Di rumah, kita disediakan segalanya. Namun di asrama, kita belajar mengusahakan segalanya sendiri.
Asrama ini mungkin bukan tempat pertama yang bisa diterima oleh semua orang—yang bahkan tidak semua diantara kita—ingin untuk tinggal di dalamnya. Tapi ia menjadi tempat yang akhirnya mengubah banyak hal dalam hidup kita.
Di sinilah kita banyak belajar... bahwa rumah bukan hanya soal bangunan, bukan sekadar memiliki fasilitas lengkap, dan bukan pula yang paling indah suasananya. Tapi ianya tentang hati yang merasa diterima.
Asrama adalah rumah kedua bagi kita yang sadar dengan diri kita sendiri. Tempat kita belajar hidup sederhana tetapi penuh arti, tempat di mana kita menemukan keluarga baru yang Allah pilihkan untuk kita,
Dan ketika banyak orang hidup tanpa aturan, kita justru Allah tempatkan dalam setiap jadwal—yang mana Ia ngin kita untuk menjalaninya. Dari bangun Subuh, hingga malam kembali tenang.
Tidak banyak yang menyadari, bahwa tinggal di asrama adalah bentuk keberanian dan keteguhan hati.
Kita berani meninggalkan zona nyaman, berani menerima aturan yang kadang menyesakkan, dan berani menghadapi hari-hari yang tidak selalu mudah... semua karena hubungan hati kita yang terikat oleh doa, sabar, dan perjuangan yang sama.
Setiap kali bangun di Subuh yang dingin, Allah mengajarkan semangat—bahwa Allah masih memberikan kita kesempatan untuk menikmati hari-harinya,
Di setiap malam yang sunyi, Allah mengajarkan ketenangan—bahwa waktunya kita untuk beristirahat sejenak.
Di setiap lelah yang hampir membuat kita menyerah... Allah selalu mengajarkan bahwa bersama-Nya, kita pasti akan selalu kuat.
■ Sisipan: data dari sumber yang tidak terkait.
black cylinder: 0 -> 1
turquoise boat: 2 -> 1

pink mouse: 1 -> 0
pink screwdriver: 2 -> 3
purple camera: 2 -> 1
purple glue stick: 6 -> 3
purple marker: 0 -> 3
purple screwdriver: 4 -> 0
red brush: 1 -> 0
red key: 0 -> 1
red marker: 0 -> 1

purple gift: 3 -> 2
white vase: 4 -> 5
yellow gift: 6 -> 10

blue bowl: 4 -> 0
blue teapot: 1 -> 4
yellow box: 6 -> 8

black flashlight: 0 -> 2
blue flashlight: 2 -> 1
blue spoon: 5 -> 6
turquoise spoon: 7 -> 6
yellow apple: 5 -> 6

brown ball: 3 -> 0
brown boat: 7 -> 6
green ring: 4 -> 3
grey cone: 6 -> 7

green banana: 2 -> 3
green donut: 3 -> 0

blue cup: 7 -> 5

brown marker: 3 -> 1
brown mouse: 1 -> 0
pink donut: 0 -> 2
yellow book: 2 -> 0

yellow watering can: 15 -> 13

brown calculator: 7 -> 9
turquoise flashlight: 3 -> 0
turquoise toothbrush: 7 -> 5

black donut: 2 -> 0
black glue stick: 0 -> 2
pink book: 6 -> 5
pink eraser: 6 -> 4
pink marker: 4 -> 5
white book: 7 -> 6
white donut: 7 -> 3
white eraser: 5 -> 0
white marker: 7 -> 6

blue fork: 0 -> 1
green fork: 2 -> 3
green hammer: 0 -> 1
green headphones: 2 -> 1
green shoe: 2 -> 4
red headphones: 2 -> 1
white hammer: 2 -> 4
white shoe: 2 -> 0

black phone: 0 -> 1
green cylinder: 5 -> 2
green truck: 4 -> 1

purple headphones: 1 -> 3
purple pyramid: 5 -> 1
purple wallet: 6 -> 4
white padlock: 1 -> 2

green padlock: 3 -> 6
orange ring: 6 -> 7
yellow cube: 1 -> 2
Asrama ini tidak selalu penuh tawa.
Kadang ada air mata yang jatuh diam-diam, kadang ada rindu yang tak bisa diceritakan, kadang ada masalah kecil yang terasa besar.
Tapi justru dari situlah kita belajar arti kedewasaan—belajar memaafkan, belajar memahami. Belajar bahwa hidup tidak selalu mudah... tapi selalu bisa diperjuangkan.
Di tempat inilah kita mesti belajar bersyukur atas hal-hal kecil yang kita lalui setiap hari,
Makan bersama, tertawa sampai larut, berbagi cerita sebelum tidur... bahkan sekadar saling mengingatkan untuk shalat dan mengaji.
Hal-hal sederhana yang justru terkadang membuat hati kita menghangat tanpa kita sadari.
Dan aku percaya, Allah tidak akan menempatkan kita hidup di lingkungan asrama tanpa tujuan.
Ada hikmah yang sedang Ia rangkai. Ada pelajaran yang sedang Ia titipkan. Ada kedewasaan yang sedang Ia tumbuhkan perlahan-lahan.
Asrama ini juga mengajari kita: bahwa jauh dari rumah, bukan berarti hilang arah.
Karena justru di sinilah aku menemukan jalan pulang yang lebih indah—yaitu pulang kepada diri sendiri... dan pulang kepada Allah.